Fiorina: I went to UCLA Law School mainly because my father was a lawyer and he encouraged me to follow in his footsteps. From the very first day it left me cold. Although I could respect the law, I felt no passion for it. I had terrible headaches every day and barely slept for months.
When my father came to visit, I told him I hated it. He was concerned, but he didn't want me to quit. He had always taught me that quitting was the same as failure--you stuck it out, even in a tough situation. And so, although I had planned to tell him I'd decided to leave law school, I didn't. I went back and stuck it out for another month.
Then I came home one weekend to visit. I was in turmoil. As dramatic as it sounds, I had an epiphany while taking a shower on Sunday morning. My body had been trying to tell me something with all those months of headaches. I suddenly realized I had no idea why I was in law school at all. At twenty-two, at that moment, it finally dawned on me that my life couldn't be about pleasing my parents.
I think of that as the day I grew up. I had made a truly difficult decision on my own.
Amazon.com: Tell us about the time when you were a junior sales person at AT&T, and you had to choose whether or not to attend a meeting at a strip club.
Fiorina: One day my senior colleague, David, let me know that the two of our most important customers were coming to town for a meeting. I was delighted. It would be great to have my first introduction to these customers come from a veteran like him.
The day before the meeting, David came to my cubicle. "You know, Carly, I'm really sorry. I know we'd planned to have you meet the two directors. The thing is, they have a favorite restaurant here in D.C., and they've requested that we meet there. It's the Board Room. So I don't think you'll be able to join us."
This didn't make any sense to me, until someone else explained that the Board Room was an upscale strip club for businessmen. Between acts, the young women who worked there would dress in see-through baby-doll negligees and dance on top of the tables while the patrons ate lunch.

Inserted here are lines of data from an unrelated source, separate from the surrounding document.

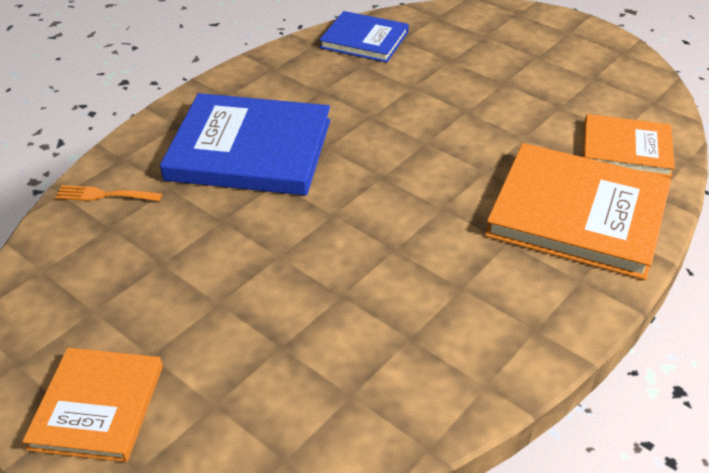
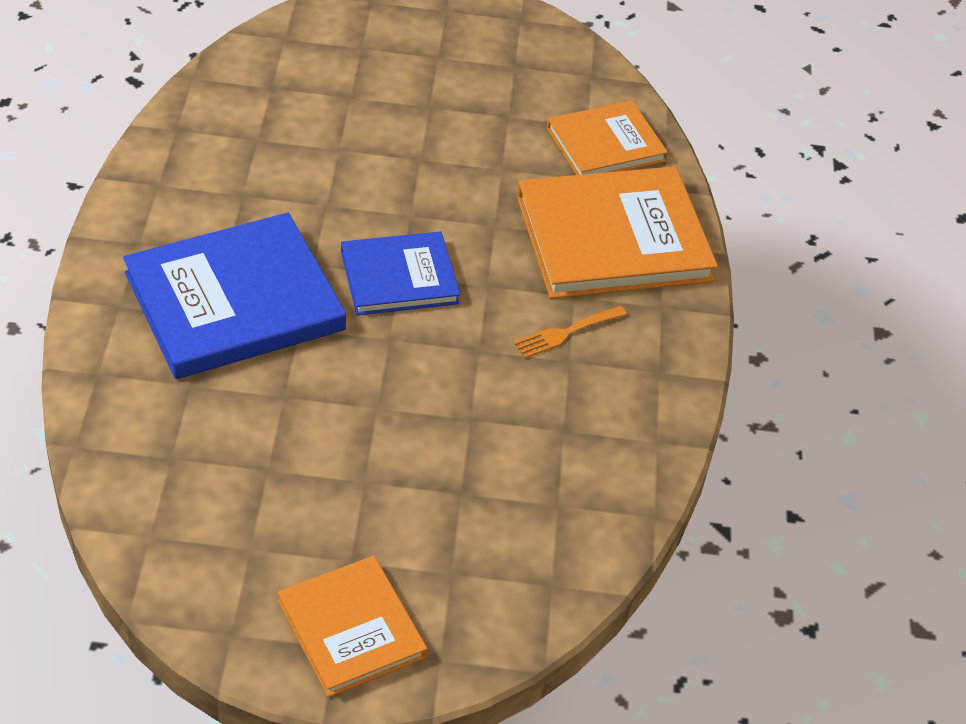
camera: 40 degrees left, 5 degrees up
(104, 195) = (126, 425): orange fork -> orange fork (566, 333)
(364, 40) = (230, 103): blue book -> blue book (399, 277)

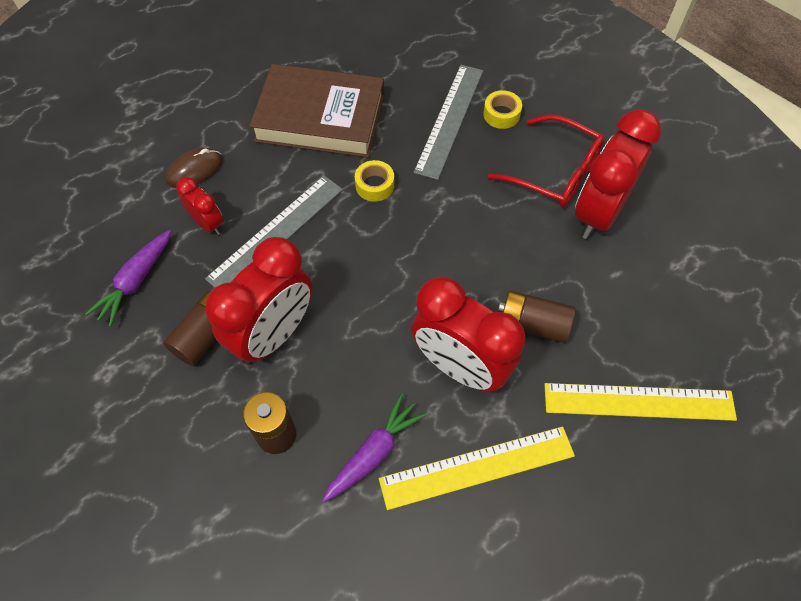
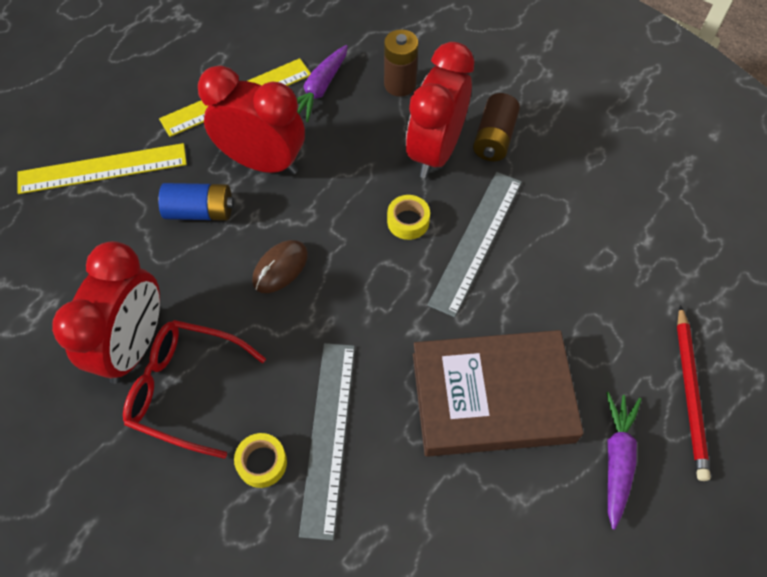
camera: 165 degrees right, 0 degrees up
(136, 281) = (583, 166): purple carrot -> purple carrot (617, 459)
(176, 90) = (690, 394): none -> red pencil
(195, 170) = (599, 290): brown mouse -> brown mouse (280, 268)
(208, 224) = (549, 234): red clock -> none
(374, 185) = (394, 319): yellow tape -> yellow tape (408, 221)
(533, 324) = (200, 211): brown battery -> blue battery

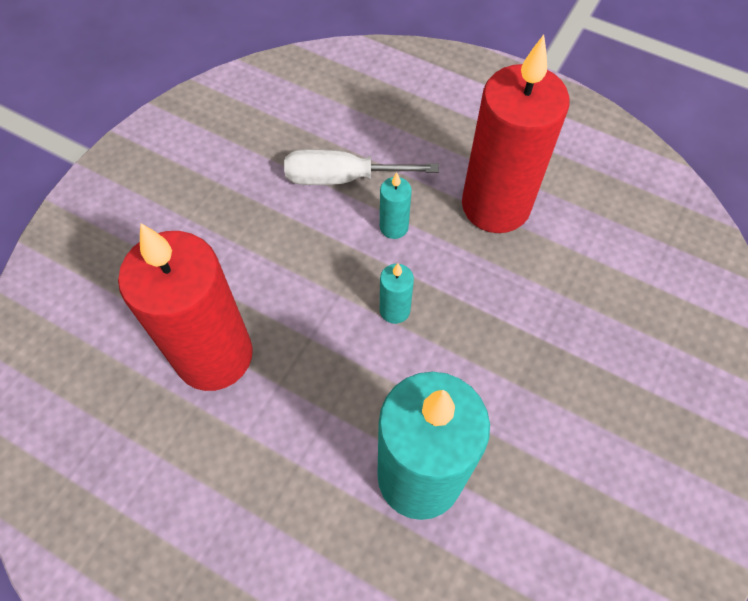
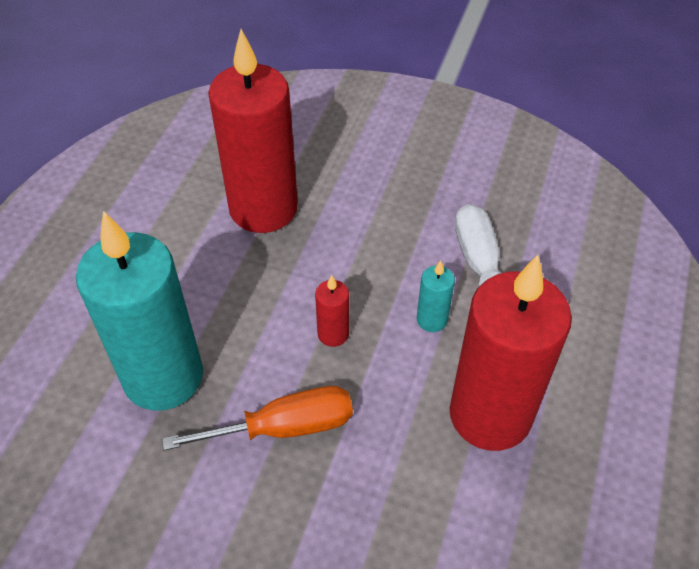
camera: 80 degrees right, 10 degrees down
(394, 310) = (333, 334): turquoise candle -> red candle
(491, 366) = (284, 427): none -> orange screwdriver

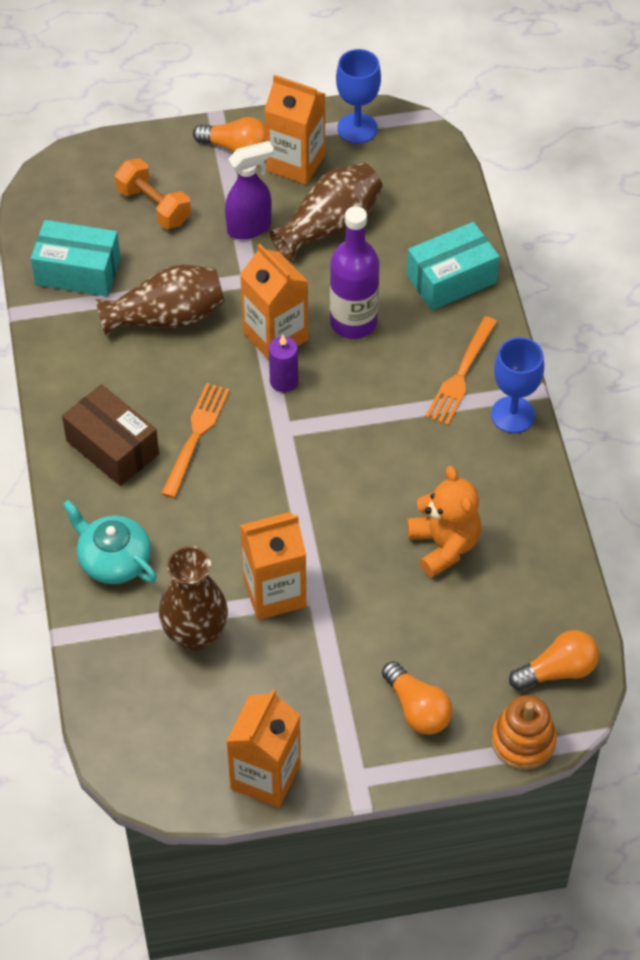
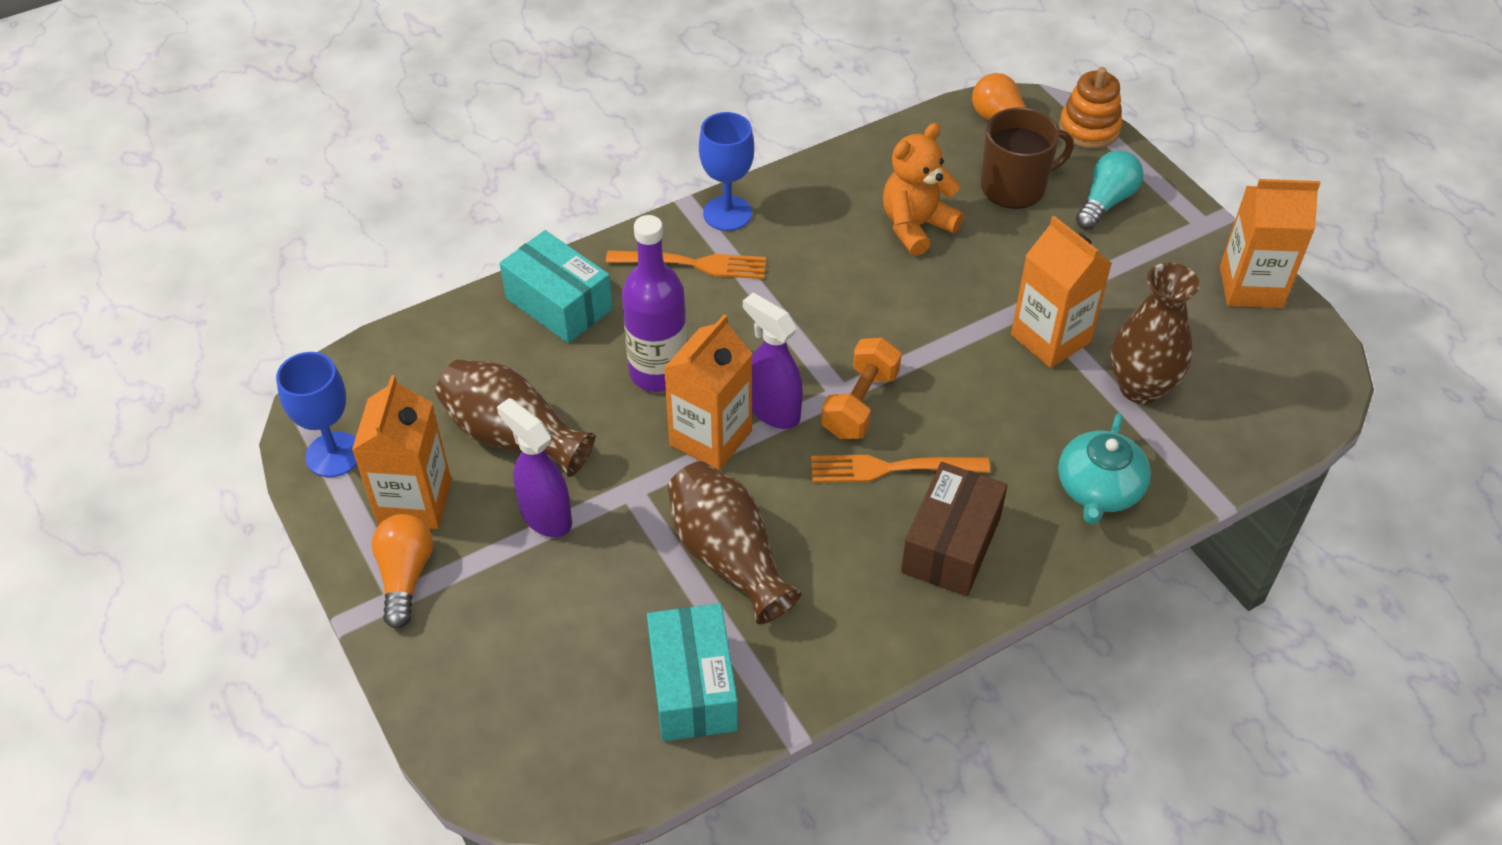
camera: 110 degrees left, 5 degrees down
(154, 206) = (543, 637): orange dumbbell -> orange dumbbell (860, 404)
(284, 381) = (773, 411): purple candle -> purple spray bottle
(417, 709) = (1106, 202): orange light bulb -> turquoise light bulb
(465, 642) = (1014, 187): none -> brown mug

I was both very embarrassed and very anxious. I sat in the ladies' room to think about it in private, and worked myself into a state of near panic. I had no idea what I was supposed to do in this situation. I couldn't tell myself it didnt matter--it clearly was important to meet these clients and to convince David that I should be taken seriously. It never occurred to me to be outraged and demand that they not go--and that wouldn't have worked anyway.
Finally, I went to David's desk and said, "You know, I hope it won't make you too uncomfortable, but I think I'm going to go to lunch anyway. I'll meet you all there." You could have heard a pin drop in the office as everyone watched this scenario unfold.
What happened the next day at the strip club is a funny story, but I'll save that one for the book.
--This text refers to an out of print or unavailable edition of this title.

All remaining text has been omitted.